We also provide methods for directly encoding an individual modality:

```python
def get_text_audio_embeds(self, input_ids, attention_mask=None)

def get_text_video_embeds(self, input_ids, attention_mask=None)

def get_text_audio_video_embeds(self, input_ids, attention_mask=None)

def get_audio_embeds(self, input_values, padding_mask=None)

def get_video_embeds(self, pixel_values_videos, padding_mask_videos=None)

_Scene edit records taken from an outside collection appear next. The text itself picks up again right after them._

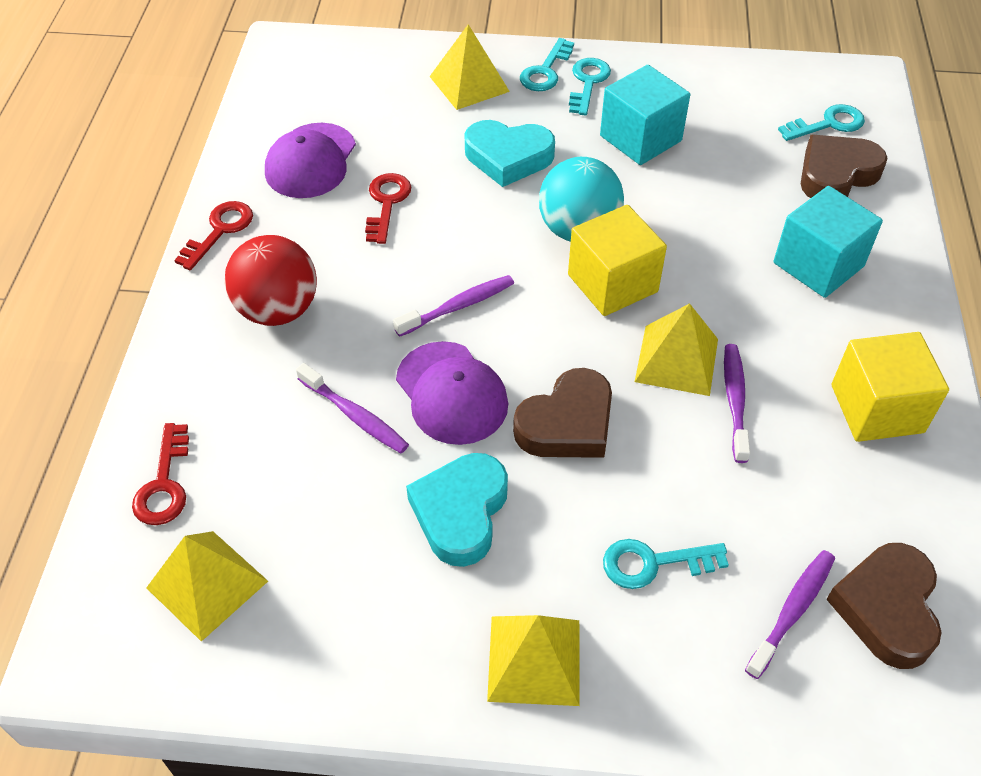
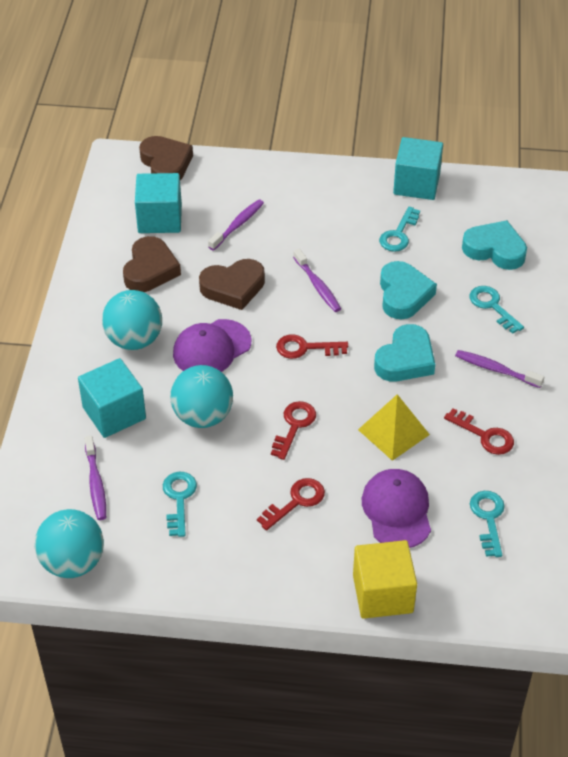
red ball: 1 -> 0
red key: 3 -> 4
turquoise ball: 1 -> 3
turquoise cube: 2 -> 3
turquoise heart: 2 -> 3
yellow cube: 2 -> 1
yellow pyramid: 4 -> 1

def get_audio_video_embeds(
    self,
    input_values: torch.Tensor,
    pixel_values_videos: torch.Tensor,
    padding_mask: Optional[torch.Tensor] = None,
    padding_mask_videos: Optional[torch.Tensor] = None,
    return_audio_embeds: bool = False,
    return_video_embeds: bool = False,
)

def get_audio_plus_text_embeds(
    self,
    input_ids: torch.Tensor,
    input_values: torch.Tensor,
    attention_mask: Optional[torch.Tensor] = None,
    padding_mask: Optional[torch.Tensor] = None,
)

def get_video_plus_text_embeds(
    self,
    input_ids: torch.Tensor,
    pixel_values_videos: torch.Tensor,
    attention_mask: Optional[torch.Tensor] = None,
    padding_mask_videos: Optional[torch.Tensor] = None,
)

```

## Citation

```bibtex
@misc{vyas2025pushingfrontieraudiovisualperception,
      title={Pushing the Frontier of Audiovisual Perception with Large-Scale Multimodal Correspondence Learning},
      author={Apoorv Vyas and Heng-Jui Chang and Cheng-Fu Yang and Po-Yao Huang and Luya Gao and Julius Richter and Sanyuan Chen and Matt Le and Piotr Dollár and Christoph Feichtenhofer and Ann Lee and Wei-Ning Hsu},
      year={2025},
      eprint={2512.19687},
      archivePrefix={arXiv},
      primaryClass={cs.SD},
      url={https://arxiv.org/abs/2512.19687},
}
```

## License

This model is released under the Apache 2.0 license.